24. In my judgment, it is clear from the decision of the First-tier Tribunal Judge that in reaching his decision that the first appellant has consistently been working in the UK, including on a self-employed basis running his own business, and that the earnings of the appellant from self-employment were from genuine employment, the Judge took into account material other than that which was submitted in support of the application and was before the decision maker. In short, the Judge reached his decision based upon a different presentation of the application. That presentation being based upon material that was not before the respondent at the time of her decision, and had not been adduced to prove that a document was genuine or valid.
25. I reject the submission made on behalf of the first appellant that the respondent had failed to give the appellant's any opportunity to provide an explanation for the inconsistencies in the information about the first appellant's earnings from self-employment. Paragraph 19(i) of Appendix A makes it plain that the Secretary of State must be satisfied that the earnings are from genuine employment. Under the provisions of paragraph 19(k), to support the assessment, the respondent may request additional information and evidence. The onus of satisfying the respondent that the requirements under the points based system are met rests upon an applicant. There is no mandatory requirement to request additional information and in my judgment, having obtained evidence from HMRC that established that the first appellant had in previous years earned significantly less than he had previously claimed to, it was open to the respondent to make a decision upon the application.

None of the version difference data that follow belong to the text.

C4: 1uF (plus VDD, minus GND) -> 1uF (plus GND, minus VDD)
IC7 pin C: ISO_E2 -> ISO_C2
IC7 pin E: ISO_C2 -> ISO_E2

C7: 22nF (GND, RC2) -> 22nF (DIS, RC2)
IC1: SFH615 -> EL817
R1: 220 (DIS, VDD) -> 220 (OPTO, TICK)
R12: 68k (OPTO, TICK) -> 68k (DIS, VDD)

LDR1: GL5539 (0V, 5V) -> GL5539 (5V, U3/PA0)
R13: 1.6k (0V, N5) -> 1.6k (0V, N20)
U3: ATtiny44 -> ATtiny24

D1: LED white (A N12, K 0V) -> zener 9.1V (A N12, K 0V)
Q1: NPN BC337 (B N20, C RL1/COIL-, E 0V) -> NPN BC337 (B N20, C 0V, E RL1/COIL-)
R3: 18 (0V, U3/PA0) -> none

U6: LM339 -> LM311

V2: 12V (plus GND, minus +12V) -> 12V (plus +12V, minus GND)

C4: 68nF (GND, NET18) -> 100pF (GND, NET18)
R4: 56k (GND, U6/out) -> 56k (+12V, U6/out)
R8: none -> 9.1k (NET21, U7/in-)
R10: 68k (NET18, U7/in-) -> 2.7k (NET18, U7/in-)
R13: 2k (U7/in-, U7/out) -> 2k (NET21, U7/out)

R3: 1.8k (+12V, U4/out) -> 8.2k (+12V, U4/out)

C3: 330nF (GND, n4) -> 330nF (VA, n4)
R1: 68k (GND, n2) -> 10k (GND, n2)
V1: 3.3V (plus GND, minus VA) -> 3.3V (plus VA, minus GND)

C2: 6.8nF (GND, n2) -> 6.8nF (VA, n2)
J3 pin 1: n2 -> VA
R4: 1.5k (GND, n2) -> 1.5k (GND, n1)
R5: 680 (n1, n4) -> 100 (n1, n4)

26. It follows that in my judgment, the decision of the First-tier Tribunal discloses a material error of law and the decision of the First-tier Tribunal is set aside.
The decision Remade
27. Given the approach that is mapped above, there can only be one decision. Absent the new material that was relied upon by the appellants before the First-tier Tribunal, the decisions of the respondent of 2 nd September 2014 are unassailable. The decisions are therefore remade by dismissing the appeals.
Notice of Decision
28. The decision of the First-tier Tribunal is set aside.
29. The decision is remade and the appeals of the first and second appellants are dismissed.
30. No anonymity direction is applied for and none is made.
Signed Date
Deputy Upper Tribunal Judge Mandalia
FEE AWARD
The First-tier Tribunal made no fee award. As I have set set aside the decision of the First-tier Tribunal and dismissed the appeals, I make no fee award.